Orbitofrontal Cortex Receives Direct and Indirect Input from Amygdala
Clare Timbie and Helen Barbas
(see pages 11976–11987)
The amygdala is a cluster of nuclei best known for its roles in fear perception and conditioning, but it in fact contributes to many subjective experiences. The amygdala is important not only for generating appropriate emotional responses, but also for recognizing emotional expressions in others. Thus, the amygdala is essential in social interactions. It also promotes attention to and memory of emotion-laden stimuli and events. Many of these functions depend on direct projections from the amygdala to the posterior orbitofrontal cortex (pOFC), and lesions of these areas produce similar effects on emotional processing and expression. But the ability of past experiences to influence emotional reactions may be mediated by projections to pOFC from the magnocellular mediodorsal thalamic nucleus (MDmc), a nucleus involved in long-term memory. Interestingly, the MDmc also receives input from the amygdala, raising the possibility that the amygdala influences pOFC both directly and indirectly, via the MDmc.
To investigate this possibility, Timbie and Barbas injected anterograde tracers into monkey amygdala and retrograde tracers into monkey pOFC and examined the overlap of these tracers in MDmc. The region of overlap was substantial and many amygdalar axonal terminals were closely apposed to the somata and proximal dendrites of MDmc neurons that projected to the pOFC, supporting the hypothesis that the amygdala influences pOFC via MDmc.
To further investigate these pathways, Timbie and Barbas injected retrograde tracers into pOFC and MDmc. The tracers labeled intermingled but wholly non-overlapping sets of amygdalar neurons. Notably, the MDmc-projecting neurons were larger than the pOFC-projecting neurons.

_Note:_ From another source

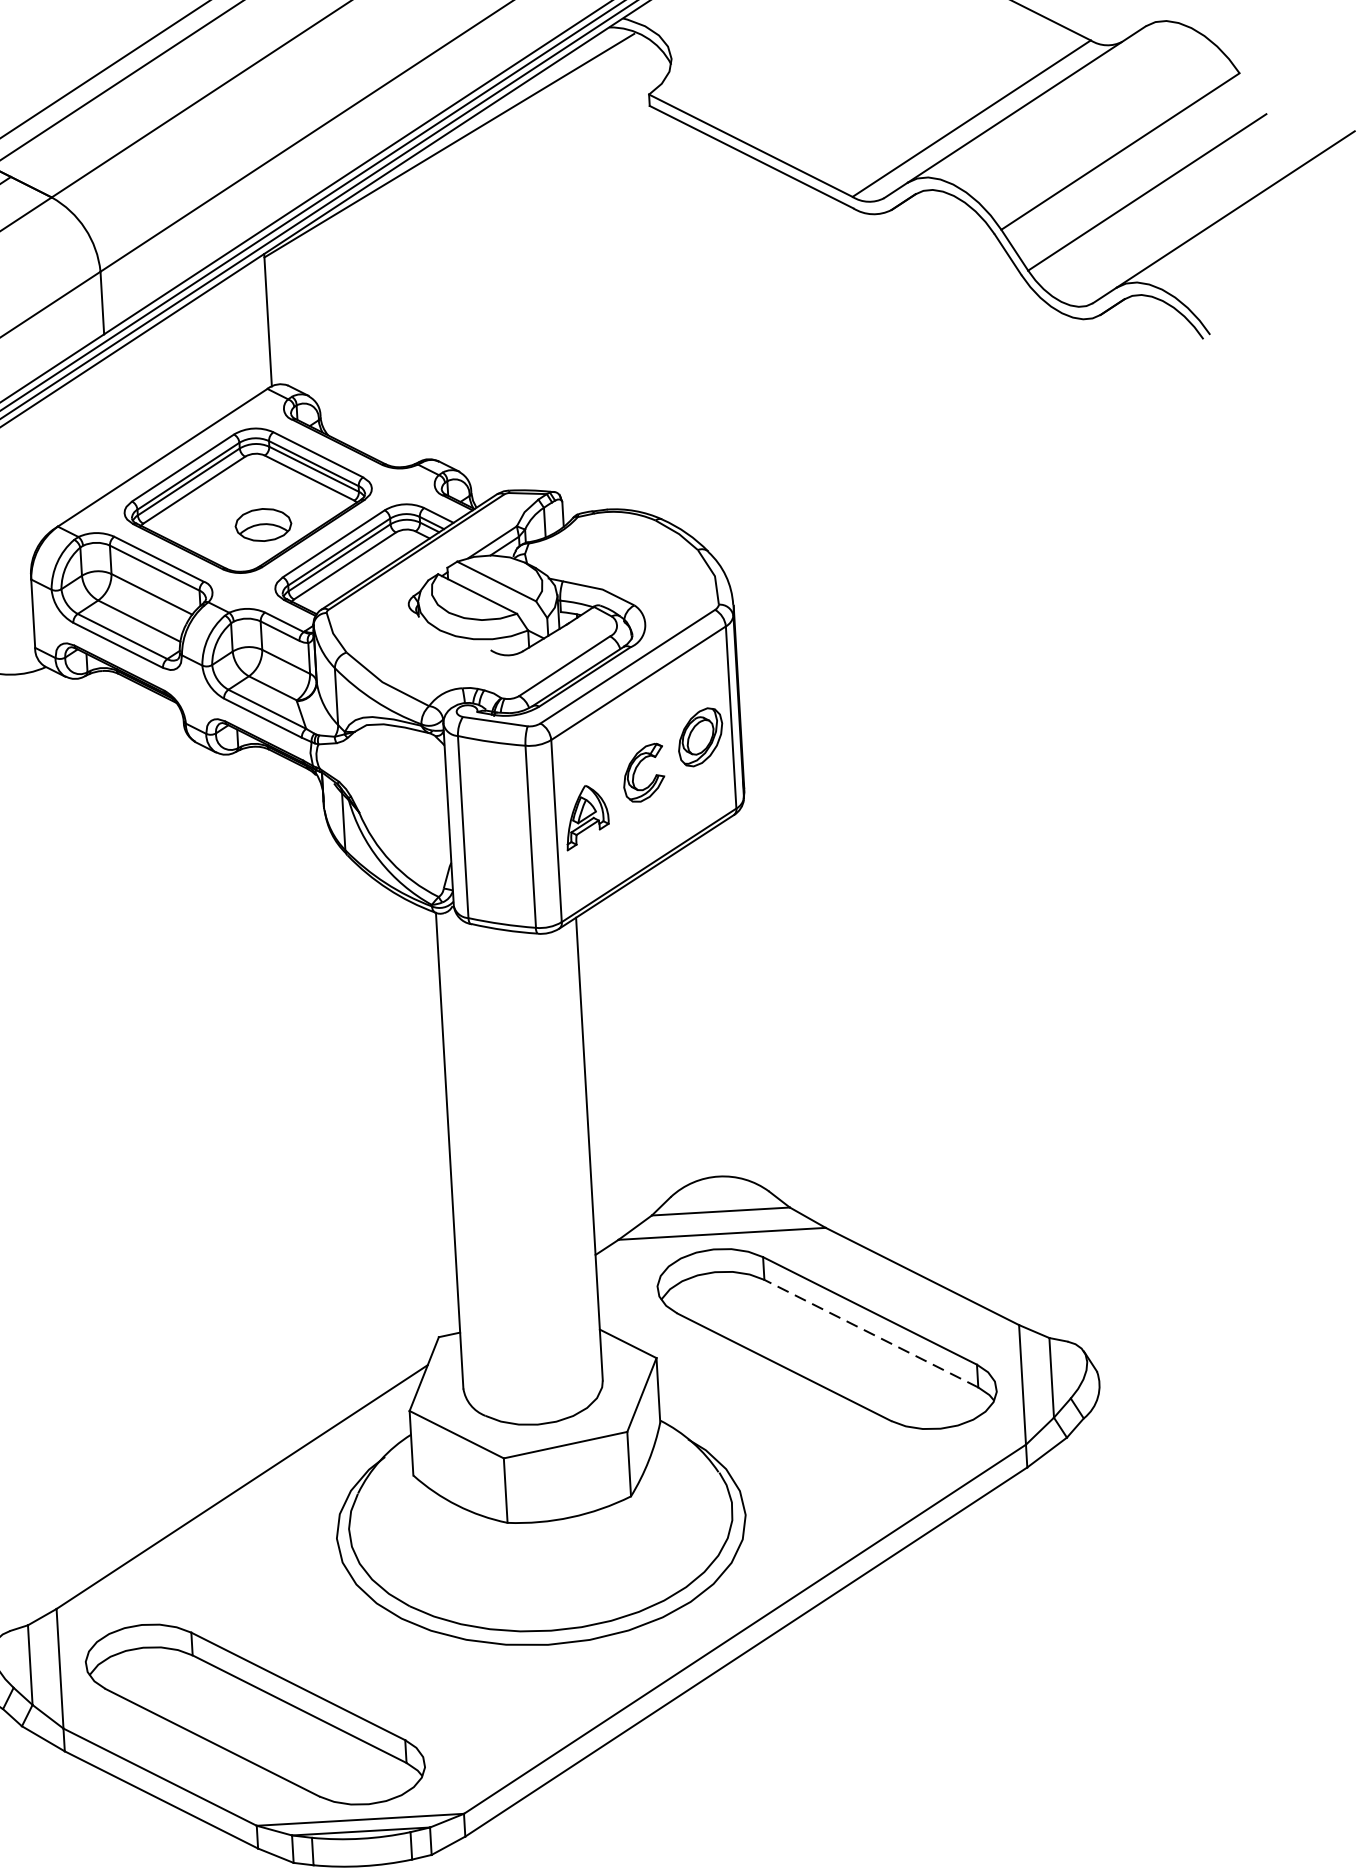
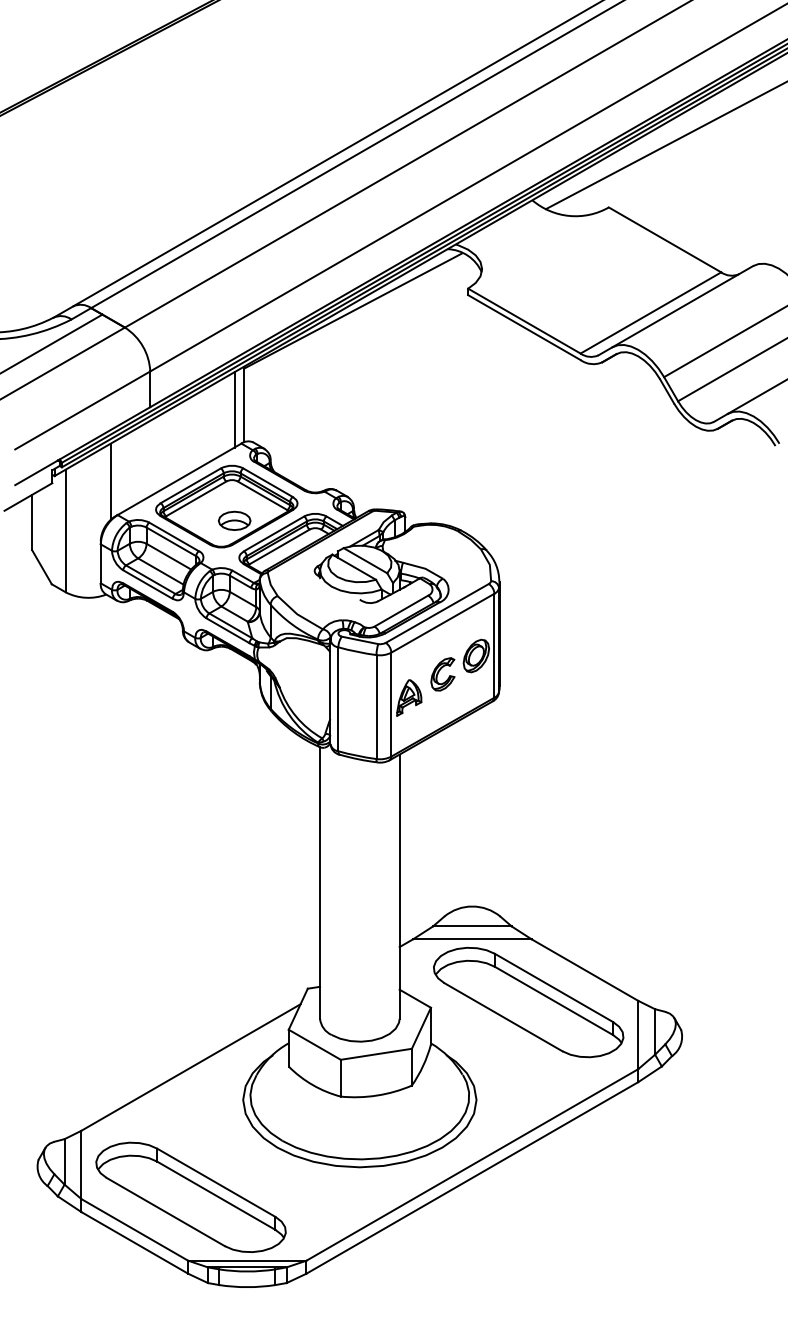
line: (251, 329) -> (234, 409), added
line: (41, 468) -> (110, 481), added
line: (870, 1332) -> (553, 1000), dashed -> solid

Furthermore, whereas more amygdalar terminals in pOFC were labeled with antibodies against vesicular glutamate transporter 1 (VGLUT1) than VGLUT2, more terminals in MDmc were labeled with antibodies against VGLUT2 than VGLUT1. Finally, electron microscopic studies revealed that most amygdala axons (68%) formed synapses with calbindin-expressing MDmc neurons, which project primarily to upper cortical layers, but the remaining axons formed synapses with parvalbumin-expressing neurons, which project to middle cortical layers.
These results suggest that at least two distinct populations of amygdalar neurons influence the pOFC: one through direct projections, and one indirectly, through MDmc. Determining the functional differences between these populations will be an important future endeavor.
V4 Neurons Show Preference for Object Size
Shingo Tanaka and Ichiro Fujita
(see pages 12033–12046)
As one approaches an object, the image of the object on the retina grows larger. Nevertheless, the perceived size of the object does not change. This is because binocular disparity (the difference in the position of various features in the image on each retina), the overlap between the object and other objects in the visual scene, and other visual cues allow the observer to estimate the distance of the object, and this estimate is combined with the retinal image size to shape perception of the object's size.
The neural mechanisms underlying size constancy are poorly understood, but some of the required calculations are likely to take place in visual cortical area V4. This complex area contains different functional domains selective for color, orientation, shape, and binocular disparity, and it is thought to be important for object recognition. To examine the role of V4 in size constancy, Tanaka and Fujita examined the responses of monkey V4 neurons to random-dot stereograms containing disks of binocularly correlated dots that varied in size and binocular disparity. Initial tests revealed that humans' judgments of the size of such disks depended on the disparity; for example, people judged a disk that appeared closer to be smaller than it actually was.
The responses of many monkey V4 neurons varied with disk size, with different neurons tuned to different sizes. In most neurons, the preferred size depended on the binocular disparity. Specifically, neurons' peak responsiveness shifted to smaller disks when disparity was uncrossed (i.e., when the disks appeared farther away) and shifted to larger disks when the disparity was crossed (i.e., disks appeared closer). Further experiments suggested that individual neurons were able to accurately calculate object size at limited fixation distances, but that the optimal fixation distance of neurons varied across the population.
These results suggest that V4 neurons encode the actual size of objects, not just the size of the retinal image they produce. They further suggest that different neurons are best suited to calculate object size at different distances. Therefore, this population of V4 neurons may contribute to the perception of size constancy.